Elles en imposent ces vignes en terrasse de la côte rocheuse, sculptées au fil des siècles par des générations de vignerons laborieux.
Du schiste, rien que du schiste
Sous chaque parcelle défrichée, 26 siècles d’histoire vous contemplent. Les Phéniciens, les Carthaginois, les Romains bien sûr et surtout les Templiers au XIIème siècle ; les Chevaliers du Temple s’étaient donné comme mission de protéger les chrétiens en partance pour la Terre sainte. Il fallait fournir la boisson, aussi les voilà richement dotés par les seigneurs locaux pour fournir le vin nécessaire à requinquer les croisés.
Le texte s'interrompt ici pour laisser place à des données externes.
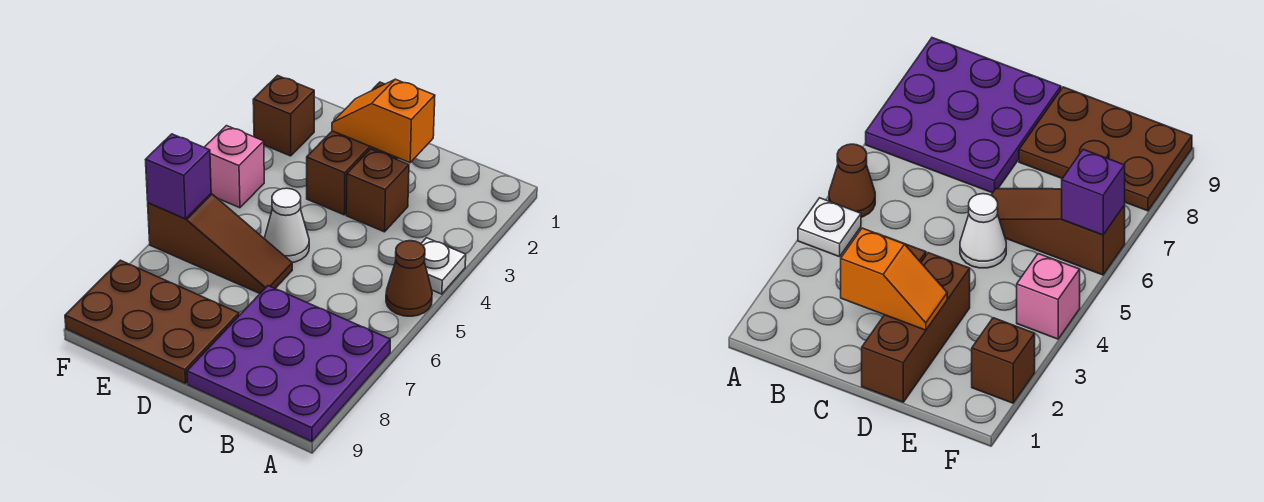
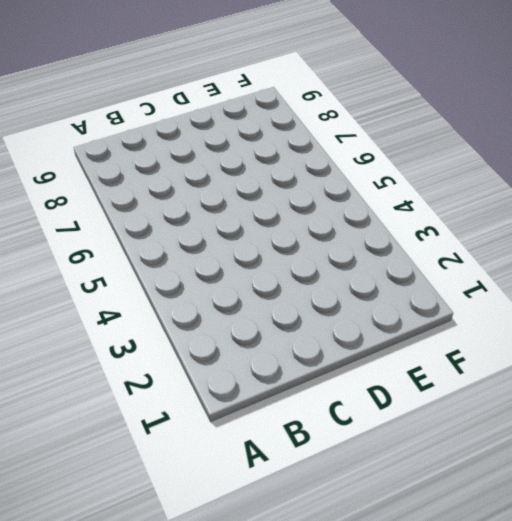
none -> white plate A4 level 1
none -> brown cone A5 level 1
none -> purple plate A7:C9 level 1

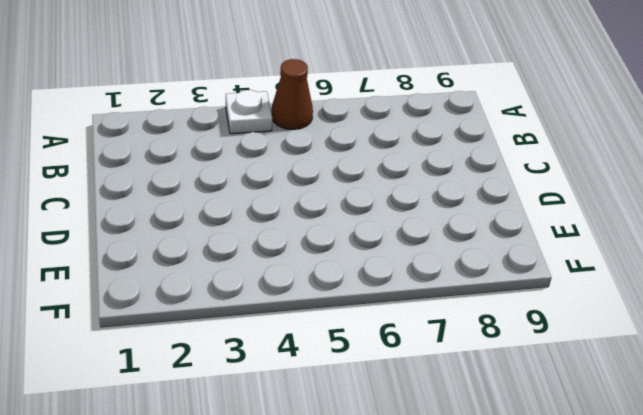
none -> purple plate A7:C9 level 1
none -> brown brick C3 level 1
none -> brown brick D1:D3 level 1

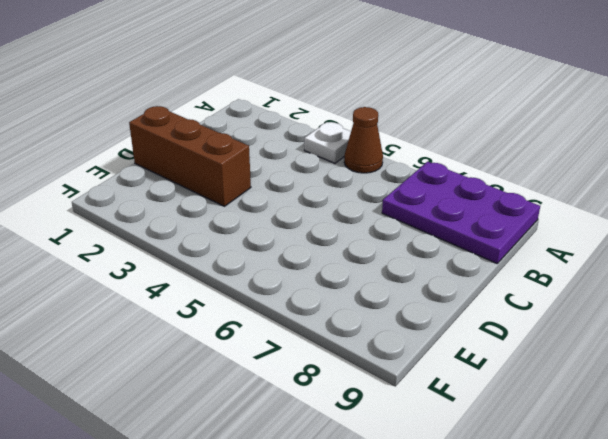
purple plate A7:B9 level 1 -> purple plate A7:C9 level 1
none -> brown brick C3 level 1
none -> white cone D5 level 1
none -> brown slope D6:F6 level 1 top F

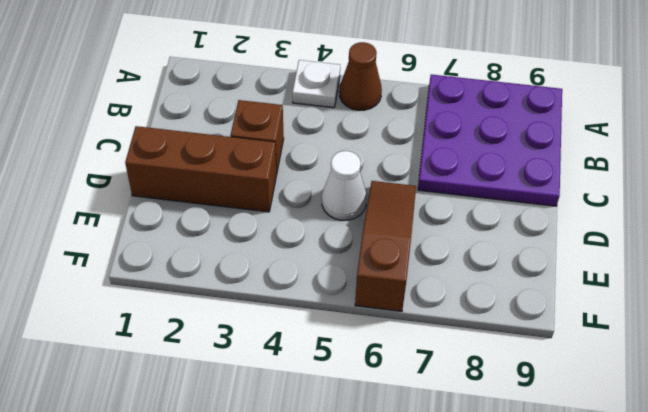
none -> brown plate D8:F9 level 1
none -> brown brick F2 level 1
none -> pink brick F4 level 1

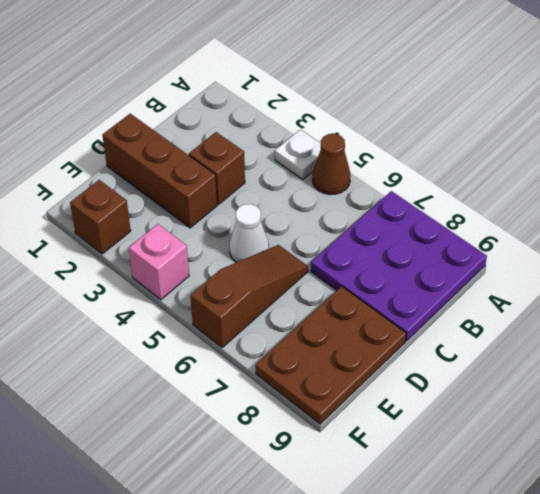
none -> orange slope C2:D2 level 2 top C
none -> purple brick F6 level 2

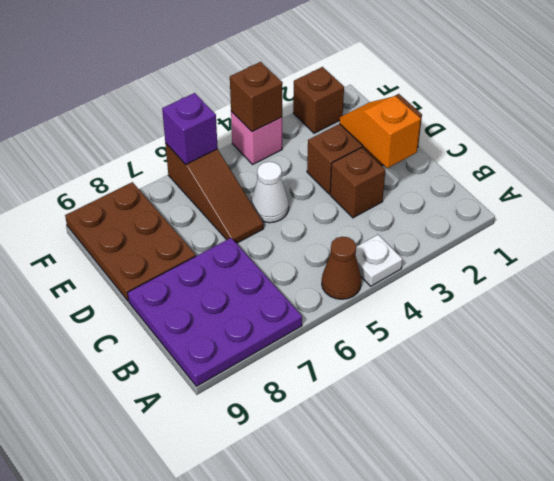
brown brick F4 level 2 -> none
Après, ce furent les rois de Majorque, dont Perpignan fut la capitale au XIVème siècle, qui leur firent les honneurs de la cour. Passons les crises, les doutes et les courtes périodes de prospérité pour arriver au XXIème siècle.

Moins de 400 viticulteurs les cultivent, la grande majorité d’entre eux sont membres de groupements coopératifs comme Terres des Templiers, la Cave l’Étoile ou le Cellier des Dominicains.
La famille grenache – noir, gris, blanc – est archi-dominante et souvent complantée, c’est-à-dire mélangée sur une même parcelle. Voyez, vous devez passer autour du cep sans oublier de grappes ; aujourd’hui on récolte les grenaches noirs, les gris ça sera pour la fin de semaine me dit Philippe, chef de culture à la Coume del Mas. Il pilote son équipe experte de vendangeurs sur une pente vertigineuse avec Manu, le costaud, qui transporte ses 80 kg de raisin dans sa hotte de Père Noël.
mon portfolio
Le grenache taillé en gobelet est dispensé de palissage. Nos repères changent : oubliez les paysages viticoles du Médoc, du Val de Loire ou de Champagne avec leur architecture végétale en rangs de vignes taillées au cordeau. Ici ce sont les 6000 km de murettes de pierre- les feixes– qui structurent le paysage, balafrées par des rigoles qui canalisent les excès d’eau des pluies d’orage ; la biodiversité y est exubérante dans les fonds de vallons.

Des figuiers poussent souvent à leurs côtés, leurs fruits mûrs en période des vendanges embaument les terrasses pierreuses, il n’y a qu’à se baisser pour les ramasser en prenant soin d’écarter les insectes gourmands.
Qui ne s’est pas gavé ainsi de figues dégoulinantes ?

La vigne est plantée sur la caillasse ici, ses racines font éclater le schiste et peuvent atteindre 10 à 12 m de profondeur là où il y a un peu de fraîcheur et d’humidité.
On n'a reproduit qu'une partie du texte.